Se estremeció la muchacha. Tomó un sorbo de café.
—Otro mundo... —susurró—. Sí. Esto lo parece. Es como vivir en un planeta desconocido y hostil.
Roger Carrel sacudió la cabeza. Su cabello rebelde, levemente ondulado, de un castaño con mechones rubios, se agitó al hacerlo. Los labios carnosos y firmes dibujaron una mueca burlona.
—Señorita Udanovna, África no es tan difícil, aunque
sí compleja. Tampoco es todo lo hostil que parece. ¿Sabe quién emitió ese aullido?
—No —susurró la joven—. En Rusia no se oye esa forma de aullar...
—Posiblemente nunca lo oyó usted. Ha escuchado a un leopardo.
—¡Un leopardo! —se estremeció, abriendo mucho los ojos. La rubia, suave belleza casi infantil, de puro ingenua y delicada, de Ivana Udanovna, sobrina del profesor Fedor Udanowsky, reveló temor, inquietud—. Un felino peligroso...
—Muy peligroso... si se le ataca, tiene hambre o está herido. No siempre ocurre eso. A veces se limita a vigilar a un ser humano. Y luego se va, despreciativo.
—¿Cómo podemos saber que está alimentado ese que aulló antes? —dudó la joven rusa.
—Es intuitivo. No se sabe, pero se presiente. Yo sé que no tiene hambre. No hay miedo. No atacará el campamento. Además, la fogata es fuerte. Arderá hasta el nuevo día. Los animales de la jungla rehúyen el fuego... Supongo que eso sí lo sabía.
—Una llega a olvidar lo que estudia en los libros o ve en el cine y la televisión... al hallarse enfrentada a los peligros naturales.
—En eso tiene razón —rió él—. Me costó mucho tiempo sentirme tranquilo en África...
Ella le miró, curiosa. Sus ojos claros brillaron, admirativos.
—¿No nació aquí? —indagó Ivana.
—Cielos, no. Soy un extraño más en este continente misterioso, terrible y magnífico a la vez. Nací en Londres, y me crié en todo el mundo. La India, el Sudeste asiático... y luego el Continente Negro: Madagascar, Zanzíbar, Sudáfrica, la costa Oriental africana... Y aquí me tiene. Guía profesional de safaris en Nairobi o Mombasa. Un oficio como otro cualquiera...
—Un oficio apasionante, ¿no cree?
—Depende de cómo se vean las cosas —sonrió él. Se encogió de hombros—. Todos los oficios del mundo tienen algo de rutinarios, algo de apasionantes... Incluso el de su tío, el profesor creo yo que es así...
—Astronauta... —Ivana asintió con énfasis, agitándose sus rizosos cabellos dorados—. Un hermoso trabajo. Yo llegué a pensar que era como ser un superdotado, un hombre diferente a todos, un héroe de los espacios... Y luego...

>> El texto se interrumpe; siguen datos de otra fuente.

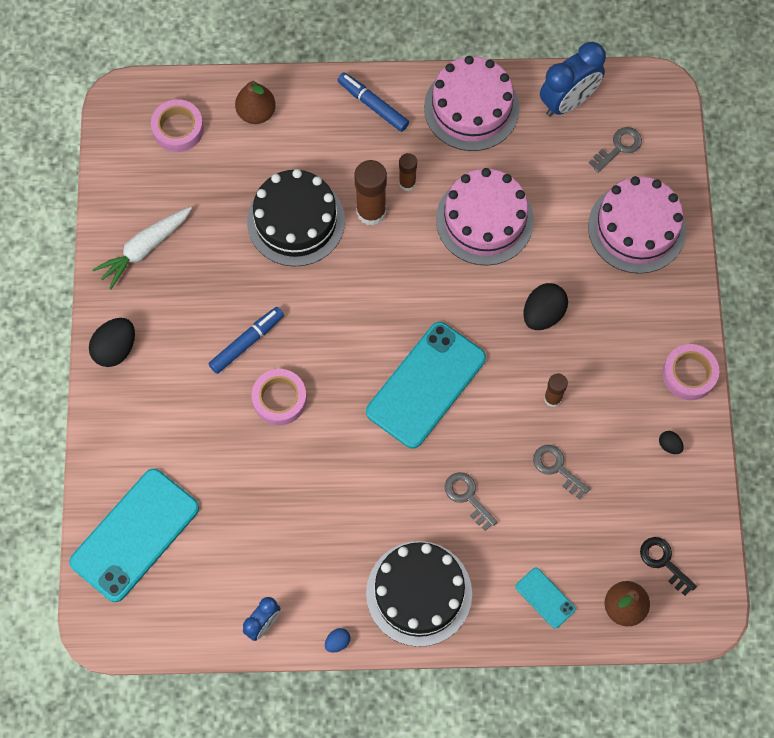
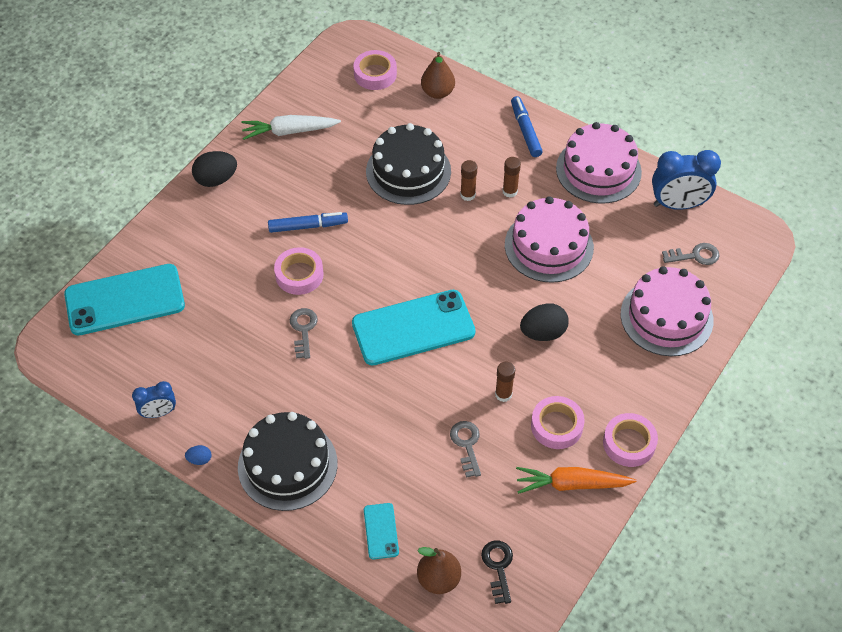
camera: 35 degrees right, 15 degrees down
(371, 212) = (468, 195): brown glue stick -> brown glue stick, size x0.58
(467, 497) = (380, 422): grey key -> grey key (303, 330)
(619, 398) = (556, 426): none -> pink tape
(669, 445) = (571, 484): black egg -> orange carrot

Inclinó la cabeza, pesarosa. Roger miró a la tienda del profesor. Seguía iluminada. La lámpara de gas butano ardía dentro. Udanowsky trabajaba en la noche, mientras los porteadores nativos dormían. Ya no eran esclavos sometidos como antes, ni negros medrosos y llenos de supersticiones primitivas. Pero eran ciudadanos keniatas que cobraban buen salario como porteadores, y gustaban de ese trabajo. Para ellos, la expedición era apacible. Más aún que un safari. Ni siquiera había que cazar o fotografiar animales salvajes en la jungla o en la sabana.
—Luego... ¿qué? —quiso saber roncamente Roger Carrel, frunciendo su ceño.
Ivana hizo un gesto evasivo, en el que había algo evidentemente triste y pesaroso.
—Tío Fedor era un hombre alegre, jovial y lleno de inquietudes, antes de ir a la Luna y de circunvalar varias semanas la Tierra, a mucha altura en el espacio... —habló con lentitud, pensativamente—. Luego, regresó... y ya no era el mismo. No pensaba igual. Apenas sonreía.
Surgió su extraña idea, su obsesión... Lo que nos ha llevado aquí, señor Carrel.
—¿Sólo... una obsesión? —puntualizó Roger, enarcando las cejas.
—He llegado a pensarlo. Pero tío Fedor es demasiado inteligente para dejarse dominar por una manía absurda. Tiene que haber algo... Algo científico, razonable..., no sé.
—Científico y razonable... —suspiró Roger. Entrelazó sus dedos, apoyando los brazos en sus rodillas. Contempló la fogata vivaz, haciendo bailar sombras en la noche verde y densa de la jungla de Kenya, a pocas docenas de millas de Nairobi todavía. Alzó la cabeza. Miró fijamente a la muchacha rusa. Y le espetó casi con brutalidad, tan rudo fue su tono—: ¿Usted cree que es posible que aquí, en África... su tío Fedor Udanowsky, astronauta y científico espacial de la Unión Soviética... llegue a encontrar a un ser extraterrestre?
Ivana no respondió a eso. Sus azules ojos eslavos se llenaron de humedad, de llanto cuajado. Luego, inesperadamente, se irguió. En las sombras selváticas africanas, ululó algún animal nocturno. Y ella se alejó hacia su propia tienda, vecina a la del profesor, conteniendo un llanto humillante.
Cuando la lona cayó tras ella, Roger Carrel se encontró solo en el campamento, ante la fogata. Repentinamente, pese al húmedo calor de la noche, el guía sintió frío. Se incorporó. Caminó hasta uno de los porteadores que, rifle al hombro, cubría su turno de guardia, sin revelar aprensión alguna, en torno al reducido campamento.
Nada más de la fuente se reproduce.